HOW TO BE A GOOD PLAYER

First and foremost, you need to be sure that you read the project requirements and rules very thoroughly. If you don’t follow the guidelines set by the project host, you’ll run the risk of disqualifying yourself from the project or having to do it over again the right way. Hosts set the rules to ensure that participants produce similar project entries and keep everybody on the same playing field. Hosting a project is a very big task that requires a lot of work and organization. If you submit a project entry that doesn’t conform with the project requirements, you’re making more work for the host and for yourself. So read the rules 2 or 3 times before you even begin the project.

Secondly, you need to make sure that you meet the deadline set by the project host. Late entries cause a lot of hassle, especially if the host will be publishing the results of the entire project. Aside from just hitting the deadline, it’s also a good courtesy to submit your entry prior to the final days before the deadline. A lot of people submit entries on the last day or two of the project and it puts a strain on the host. You may run the risk of getting overlooked or having your project get lost in the shuffle.

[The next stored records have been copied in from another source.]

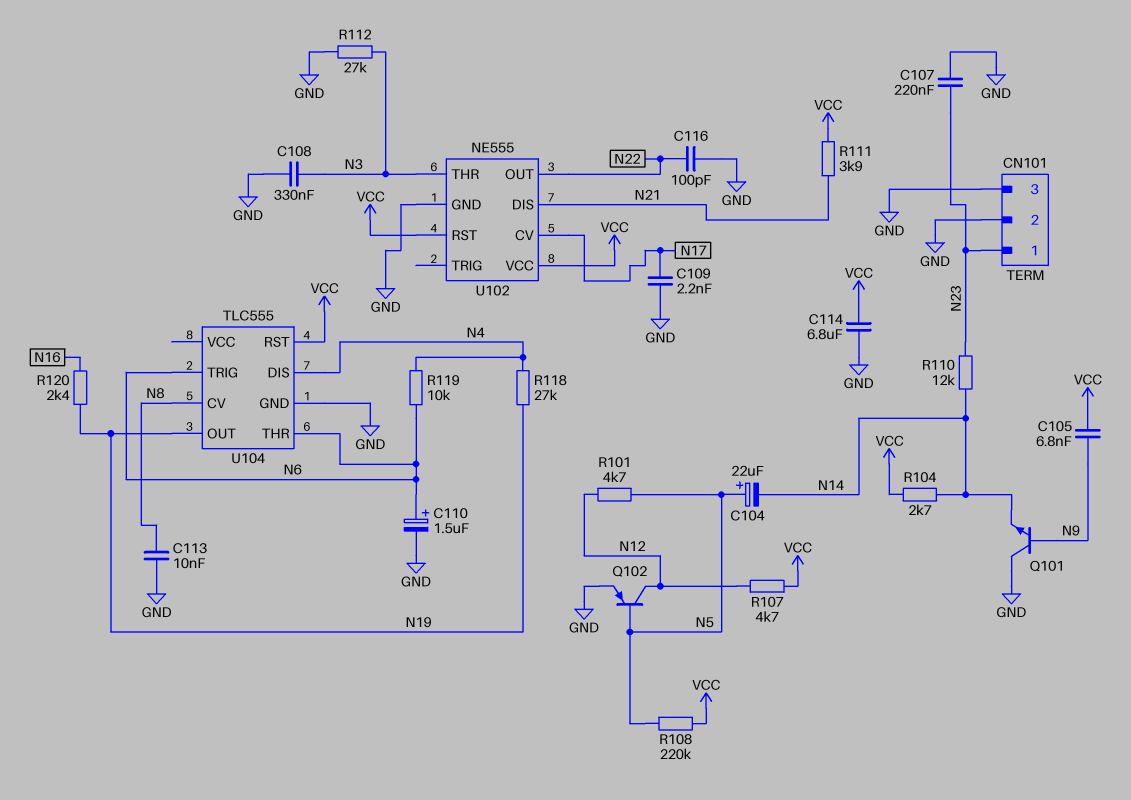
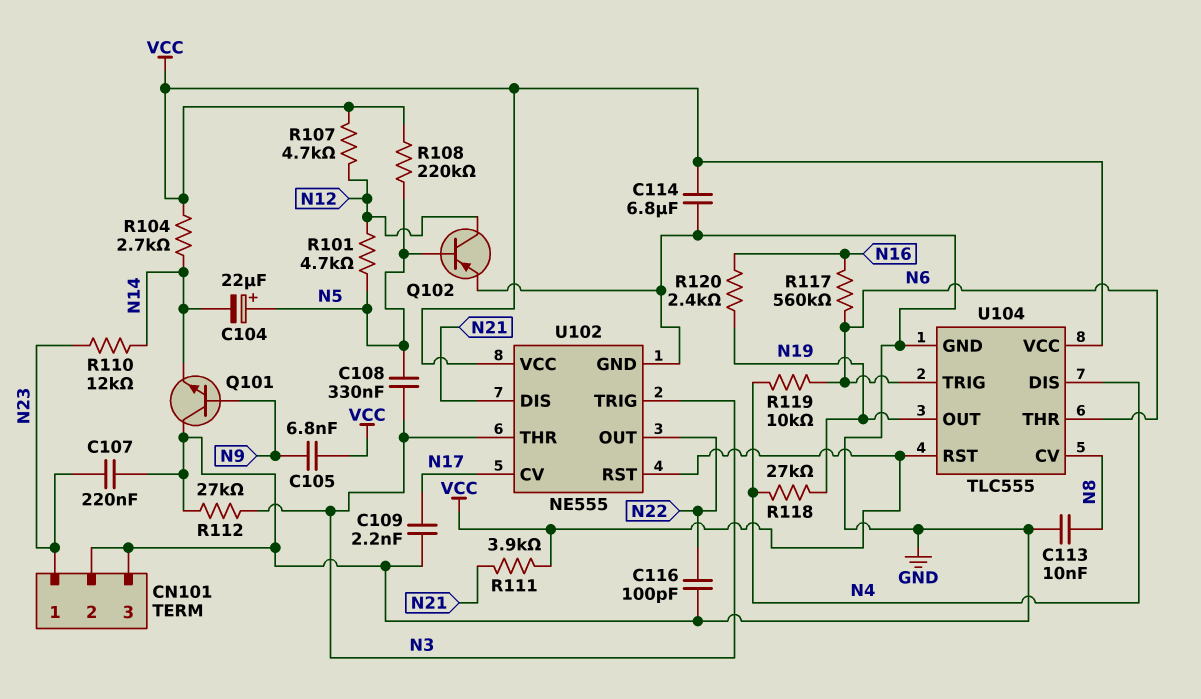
C108: 330nF (GND, N3) -> 330nF (N3, N5)
C110: 1.5uF (plus N6, minus GND) -> none
R117: none -> 560k (N6, N16)
U102 pin TRIG: none -> N3
U104 pin VCC: none -> VCC

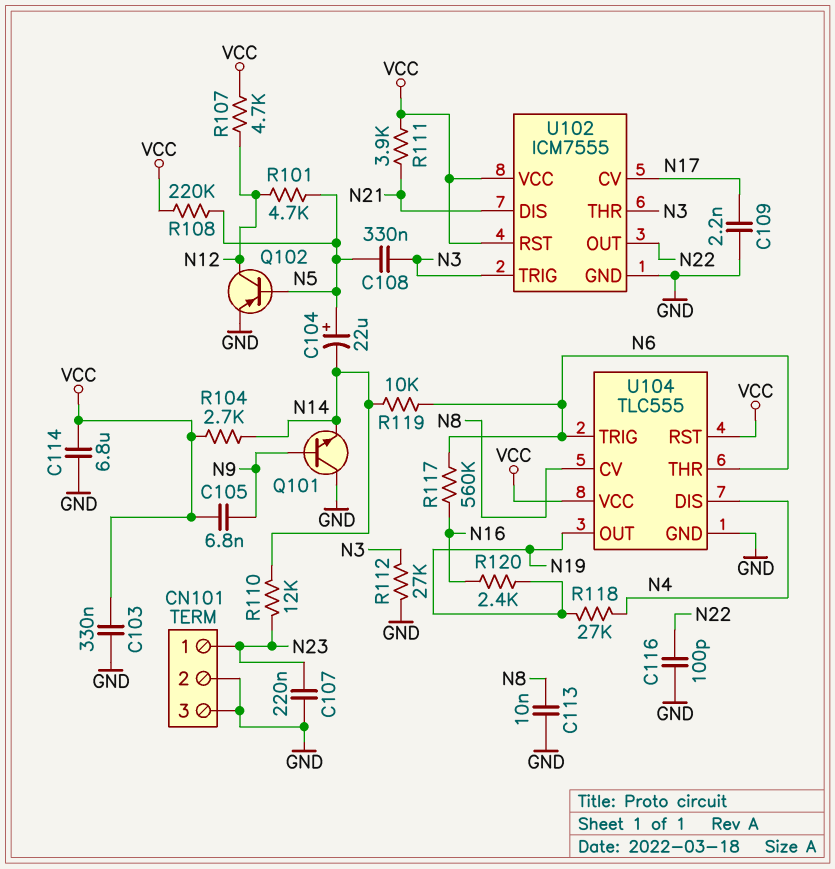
C103: none -> 330nF (GND, VCC)
R119: 10k (N4, N6) -> 10k (N6, N14)
U102: NE555 -> ICM7555

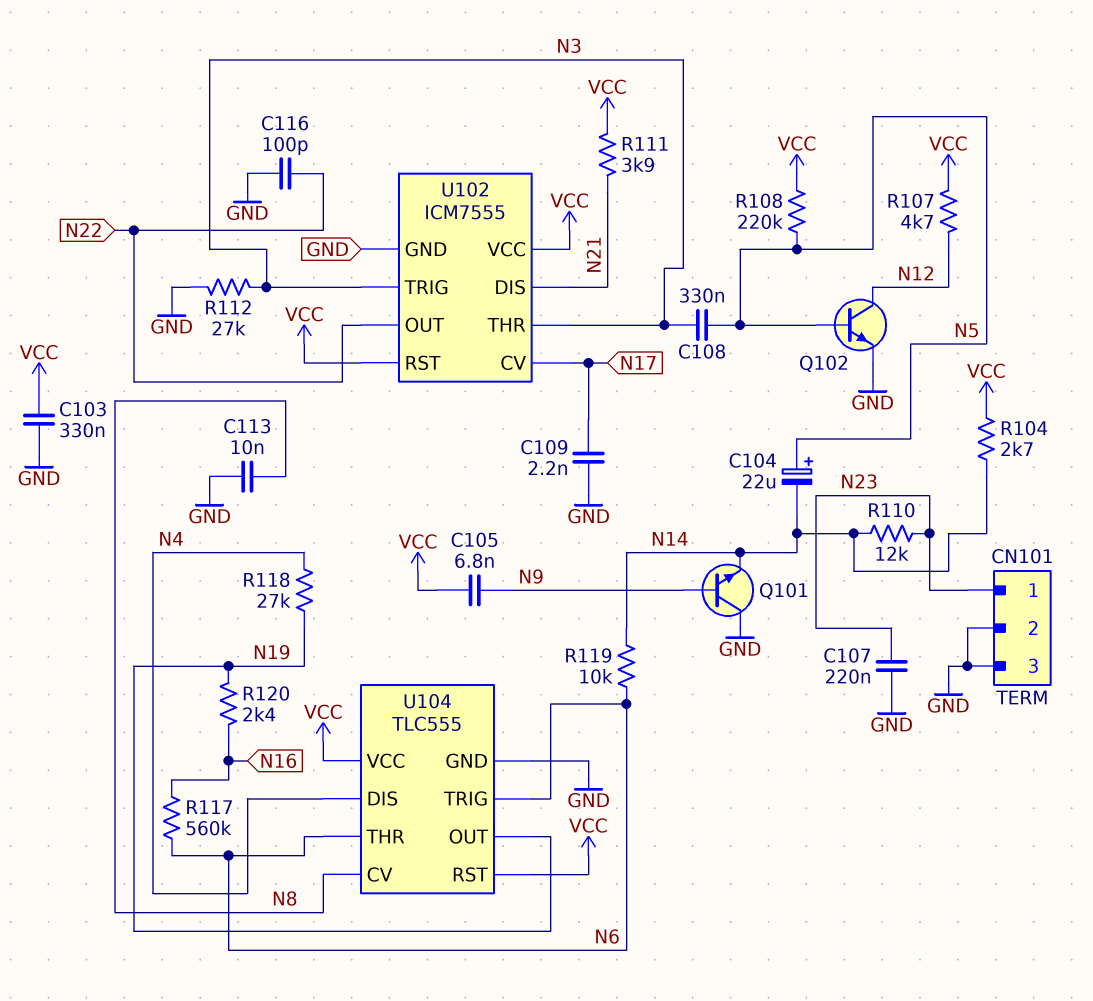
C114: 6.8uF (GND, VCC) -> none
Q102: PNP (B N5, C N12, E GND) -> NPN (B N5, C N12, E GND)
R101: 4.7k (N5, N12) -> none

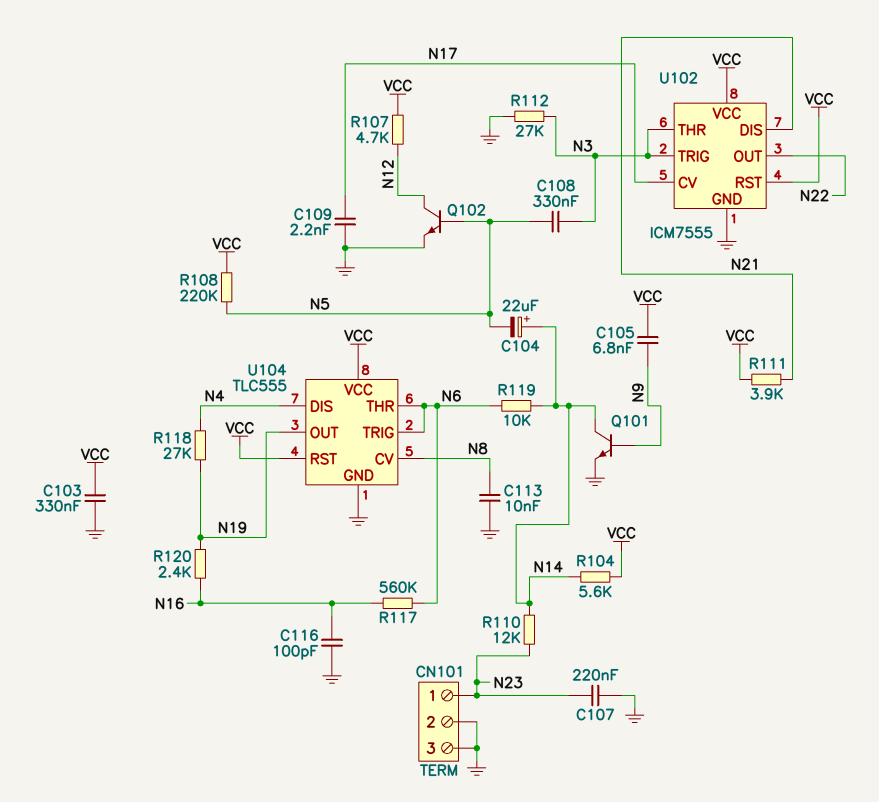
C104: 22uF (plus N5, minus N14) -> 22uF (plus N14, minus N5)
C116: 100pF (GND, N22) -> 100pF (GND, N16)
Q101: NPN (B N9, C GND, E N14) -> NPN (B N9, C N14, E GND)
R104: 2.7k (N14, VCC) -> 5.6k (N14, VCC)

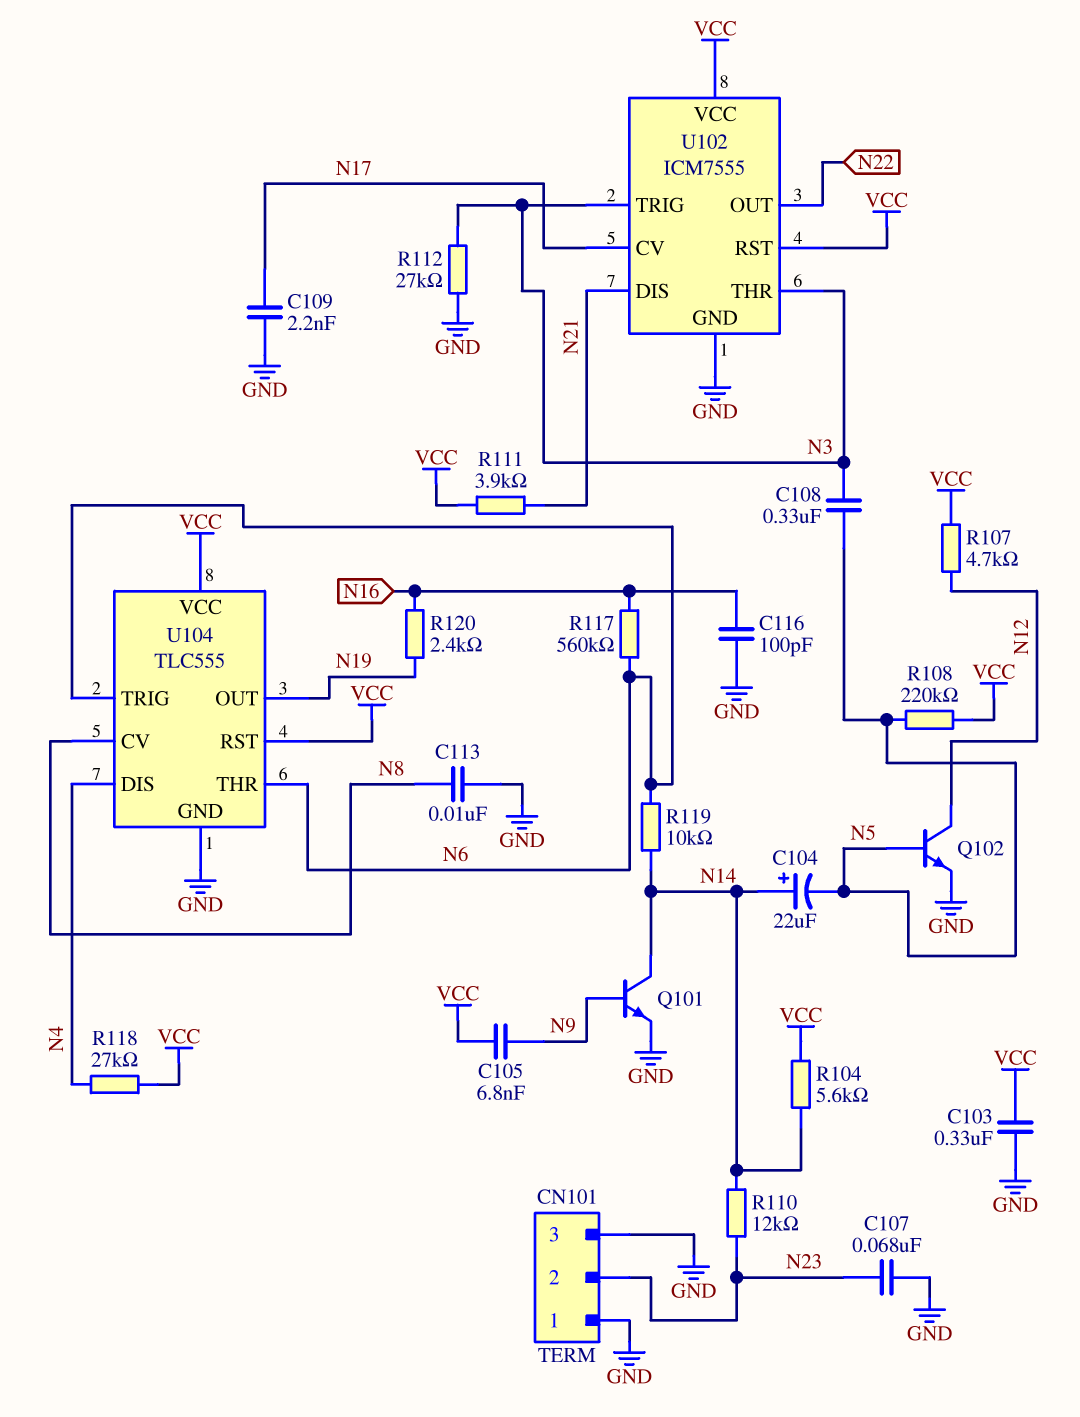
C107: 220nF (GND, N23) -> 68nF (GND, N23)
CN101 pin 1: N23 -> GND
CN101 pin 2: GND -> N23
R118: 27k (N4, N19) -> 27k (N4, VCC)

Besides, most of the post-project publications from the host will be in some sort of chronological order — so if you’re an early bird, you’ll get a top spot on the list and your work will be seen by more people.

And the last topic is more of a suggestion than anything. It’s always nice to have project participants post a link to the project requirements with their entry. It allows your audience to be informed about the project and it will give them a chance to participate too. Like I said, it’s a nice thing to do but it’s generally not required by the project host (unless they specify that it is).

The following points are a few methods for self-publication of project entries. Like I said before, each project will require different things of the project entry — some will be completely published by the host, while others will require you to publish something yourself.

PUBLISHING ON YOUR BLOG

It’s my opinion that a blog provides the best avenue for project publication. You have total control over what you publish, how you publish it, and how it looks. The ease of self-publication is downright scary. The project entry can be published as a regular post and it will have its own unique URL that the project host can reach easily.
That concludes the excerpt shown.